Z-DNA is Remodeled by ZBTB43 in Prospermatogonia to Safeguard the Germ Line Genome and Epigenome (Affinity-seq)

Mutagenic purine-pyrimidine repeats can adopt the left-handed Z-DNA conformation. DNA breaks at potential Z-DNA sites can lead to somatic mutations in cancer or to germ line mutations which are transmitted to the next generation. It is not known whether any mechanism exists in the germ line to control Z-DNA structure and DNA breaks at purine-pyrimidine repeats. Here, we provide genetic, epigenomic, and biochemical evidence for the existence of a biological process that erases Z-DNA specifically in germ cells of the mouse male fetus. We show that a previously uncharacterized zinc finger protein, ZBTB43, binds to and removes Z-DNA, preventing the formation of DNA double-strand breaks. By removing Z-DNA, ZBTB43 also promotes de novo DNA methylation at CG-containing purine-pyrimidine repeats in prospermatogonia.
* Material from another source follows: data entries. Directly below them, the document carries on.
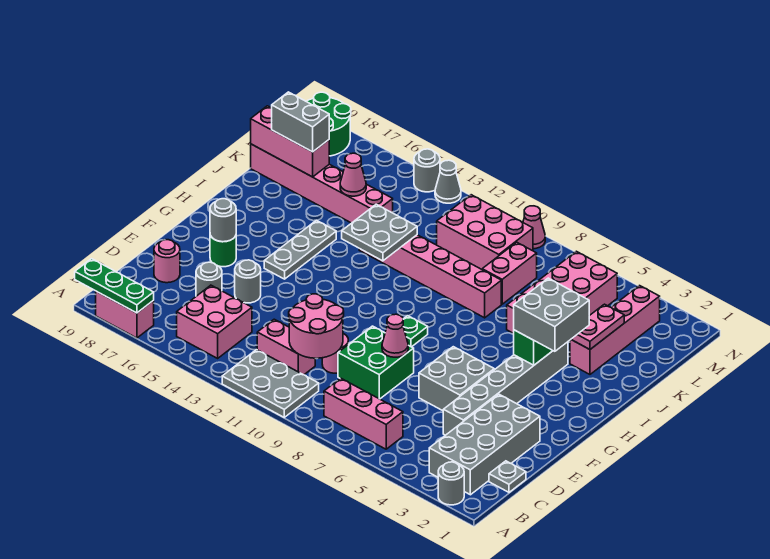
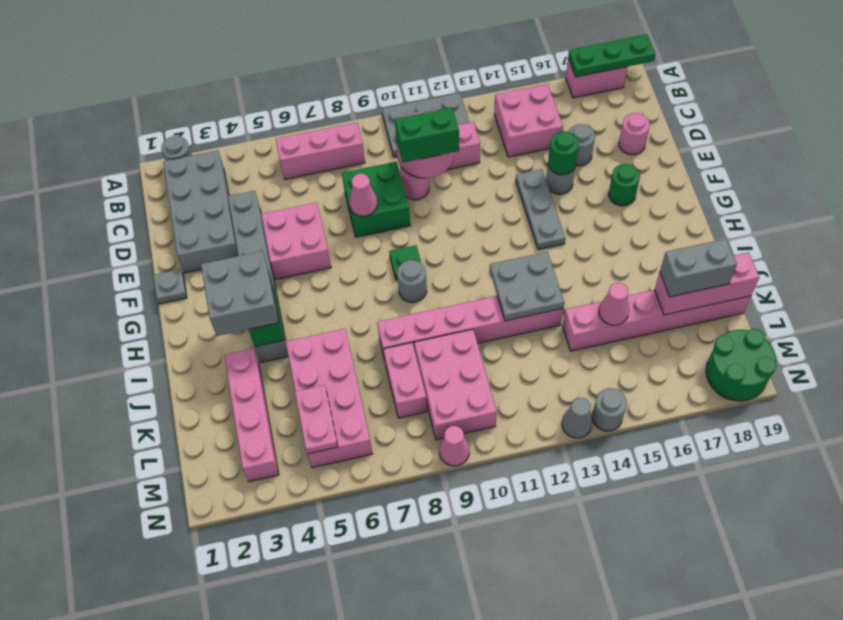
grey plate C1 level 1 -> grey plate F1 level 1
none -> green brick D10:D11 level 3
grey brick E5:F6 level 1 -> pink brick E5:F6 level 1
none -> green round brick E15 level 2
grey round brick F17 level 2 -> grey round brick H9 level 1
grey plate G15:I15 level 1 -> grey plate E14:G14 level 1
pink plate J3:K3 level 2 -> pink plate L5:M5 level 2
pink brick L9:M11 level 1 -> pink brick K9:M10 level 1

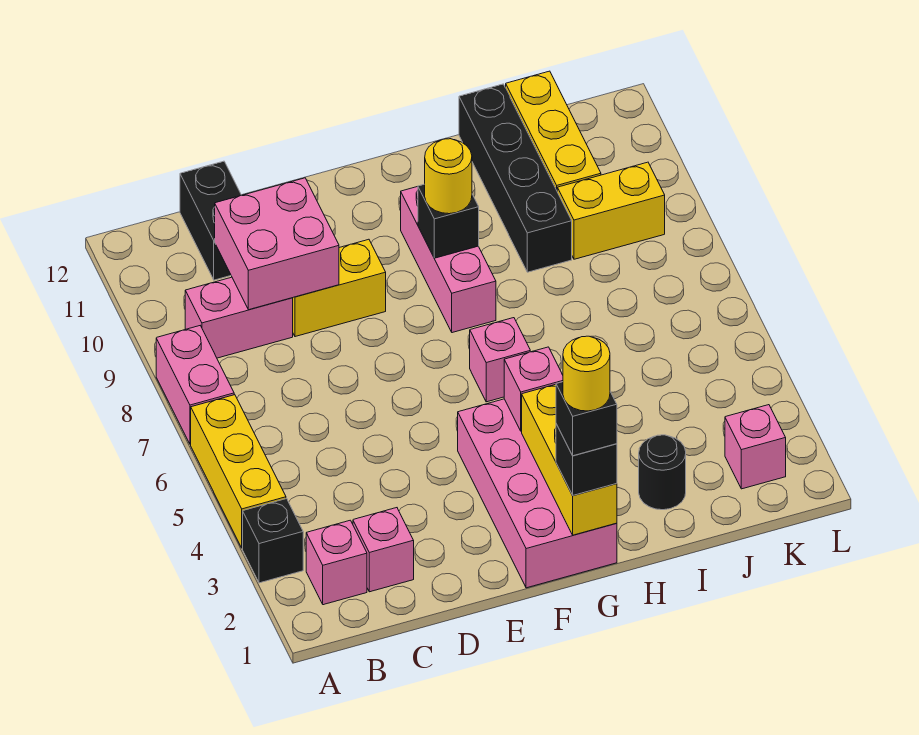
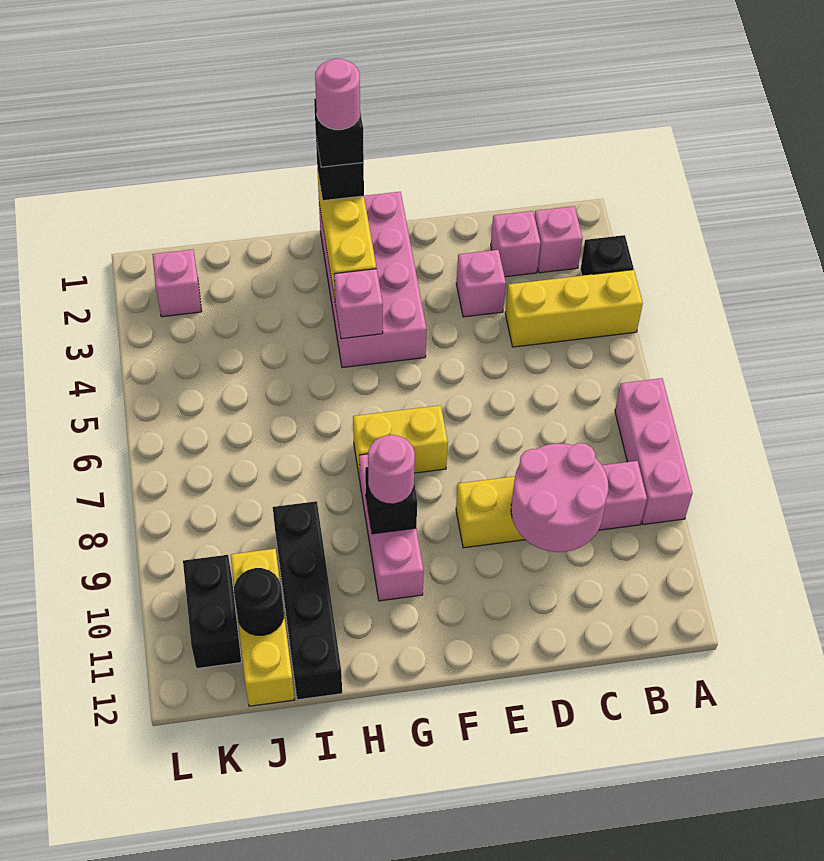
yellow brick A4:A6 level 1 -> yellow brick A4:C4 level 1
pink brick A7:A8 level 1 -> pink brick A7:A9 level 1
pink brick C9:D10 level 2 -> pink round brick C9:D10 level 2
black brick C11:C12 level 1 -> black brick K10:K11 level 1
yellow round brick G1 level 5 -> pink round brick G1 level 5
pink brick G6 level 1 -> pink brick D3 level 1
yellow round brick G9 level 3 -> pink round brick G9 level 3
black round brick I2 level 1 -> black round brick J11 level 2
yellow brick J9:K9 level 1 -> yellow brick F7:G7 level 1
Therefore, the genomic and epigenomic integrity of the species is safeguarded by remodeling DNA structure in the mammalian germ line during a critical window of germline epigenome reprogramming. ZBTB43 in vitro affinity-sequencing was done using purified MBP-ZBTB43 full length protein and fully unmethylated DNA isolated from Dnmt1/Dnmt3a/Dnmt3b triple knockout (TKO) ES cells (Tsumura, A. et al. Genes Cells 11, 805-814 2006) and also fully methylated lung DNA prepared with SssI bacterial CpG DNA methyltransferase, in duplicates. Background affinity was detected using MBP (vector). ZBTB43 affinity -seq was also caried out on DNA from Zbtb43-/- and wild type spermatozoa.